Called on geeky Simon last weekend – or Sly as he calls himself. He was always a nerd at school, and he’s no better now, even though he can see thirty coming. He tried quitting home at nineteen but couldn’t maintain his lifestyle, so the hesher was back at his parents’ place before he hit twenty one, living his übergeek ways and missing out on any kind of girl action. He says “LOL. why should I pay to get my laundry done?” You can get that from the way he smells.

Anyhoo. I wanted to reprogram Sly. Thing is, he’s superstitious: avoids green; touches wood; salutes magpies; the whole heap. Worst of all, he’s afraid of thirteens, and especially Fridays with that date. It’s called friggatriskaidekaphobia; he told me. He knows all his phobias personally. 

As he opened the door he said: “What’s up bro?” He talks like that a lot. Like he’s seventeen and living in the ‘hood. Then he noticed the ladder. I’d propped it over the door hoping he’d step outside and walk under it but, no luck.

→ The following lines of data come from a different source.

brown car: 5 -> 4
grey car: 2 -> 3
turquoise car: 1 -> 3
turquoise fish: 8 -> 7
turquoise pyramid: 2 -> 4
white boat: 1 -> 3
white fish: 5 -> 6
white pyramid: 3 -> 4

“Leave it out, bro’. Epic fail. You should not diss my belief system like that.  Show me some respec’.” He gets his street cultures confused at times.

“Belief system?” I spat, ignoring his slang salad.  “That’s no belief system, it’s hooey. The only person round here showing disrespect is you, scruffy n00b. Why don’t you bling yourself up and come down to the pub?”

He looked tempted but something held him back. “We’d have to check out before midnight. I can’t be there on the thirteenth.”

“Whatcha mean, the thirteenth?”

“Tomorrow, Saturday the thirteenth.” He looked at me as if I was vacant, so I decided to throw my best punch.

“Sly. Today’s the thirteenth. You know?”

It wasn’t the thirteenth. I only said it for a joke, but his eyes opened out like searchlights as he muttered, without a hint of his usual attitude, “You mean I went to work on Friday the thirteenth? Oh shit.” Then he sort of belched and his eyes rolled up. He tipped backwards like a felled tree and I heard a crack as his head met the floor.

“Simon. SLY!” I yelled, and knelt down to check him over. He wasn’t breathing.

“Oh shit oh shit oh shit oh HELP!” I hollered, grateful his mother was in the house. Then I started mouth to mouth.

That belch had been a vurp because I tasted vomit as I put my mouth over his. His mother called an ambulance, but I had to stick with the paramedic act and eat his puke till they arrived. It was gross.


Huge relief: he was breathing on his own by the time they got him to hospital. When he came round I admitted I’d been joshing and it backfired. He was OK about it, considering. He recovered with no harm, except for one thing: now he’s afraid of Friday the twelfth too.


June 2011

Another from the three word Wednesday challenge, The three words are highlighted in bold type.